Question

A heavy ball is thrown zero-launch from a tower with an initial velocity of 35 m/s. (use g = 10 m/s² down for gravity). After 4.0 s, what is the magnitude of the x and y component of the velocity?

Option 1: 35 m/s and 0 m/s
Option 2: 0 m/s and 35 m/s
Option 3: 24 m/s and 20 m/s
Option 4: 20 m/s and 24 m/s

Answer 1

The magnitude of the x component of the velocity is 35 m/s and the magnitude of the y component of the velocity is 40 m/s.

Step-by-step explanation:

The magnitude of the x component of the velocity remains constant throughout the motion as there is no horizontal acceleration. Therefore, the magnitude of the x component of the velocity is equal to the initial velocity, which is 35 m/s.
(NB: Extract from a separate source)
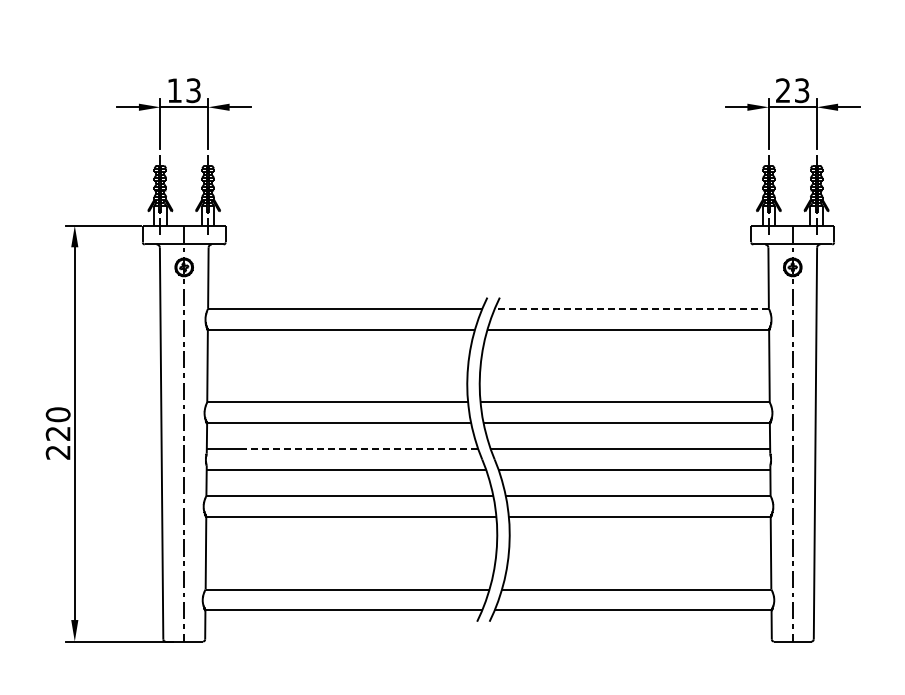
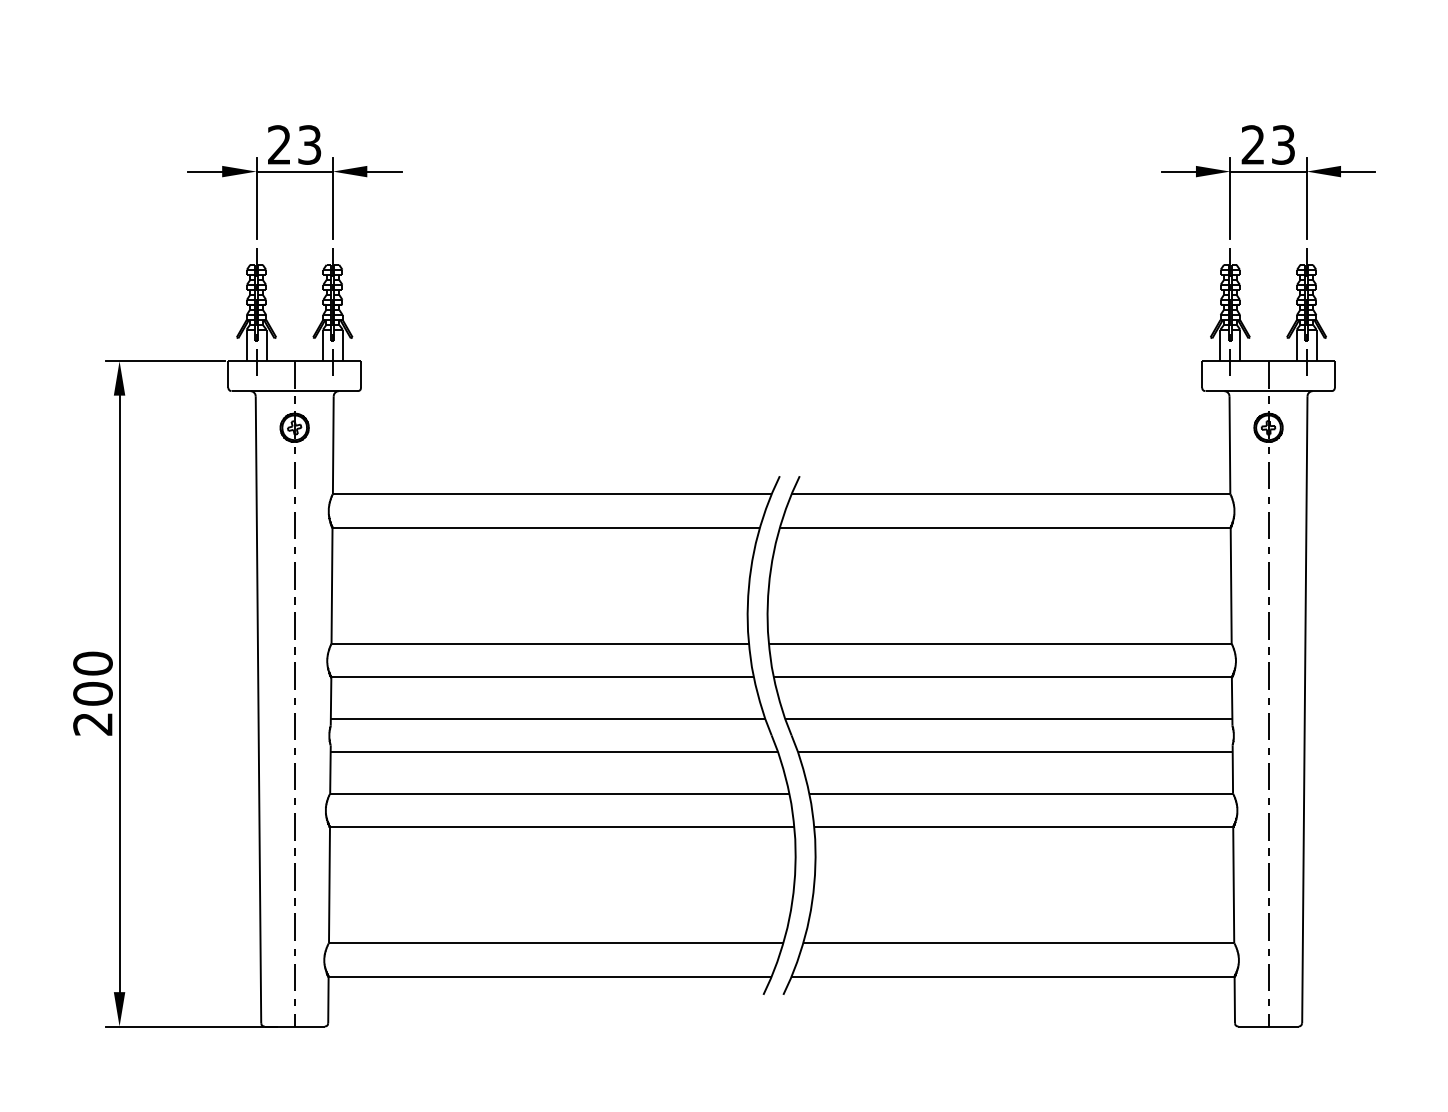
text: (174, 90) -> (279, 144), 13 -> 23
line: (631, 308) -> (1010, 493), dashed -> solid
text: (57, 433) -> (91, 693), 220 -> 200
line: (362, 449) -> (579, 719), dashed -> solid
The vertical component of the velocity changes due to the effect of gravity. After 4.0 s, the vertical component of the velocity can be found using the equation:

vy = v0y + gt

where vy is the vertical component of the velocity, v0y is the initial vertical component of the velocity (which is 0 m/s as the ball is thrown horizontally), g is the acceleration due to gravity (-10 m/s²), and t is the time (4.0 s).

By substituting the values, we get:

vy = 0 + (-10)(4.0)

vy = -40 m/s

Therefore, the magnitude of the y component of the velocity is 40 m/s.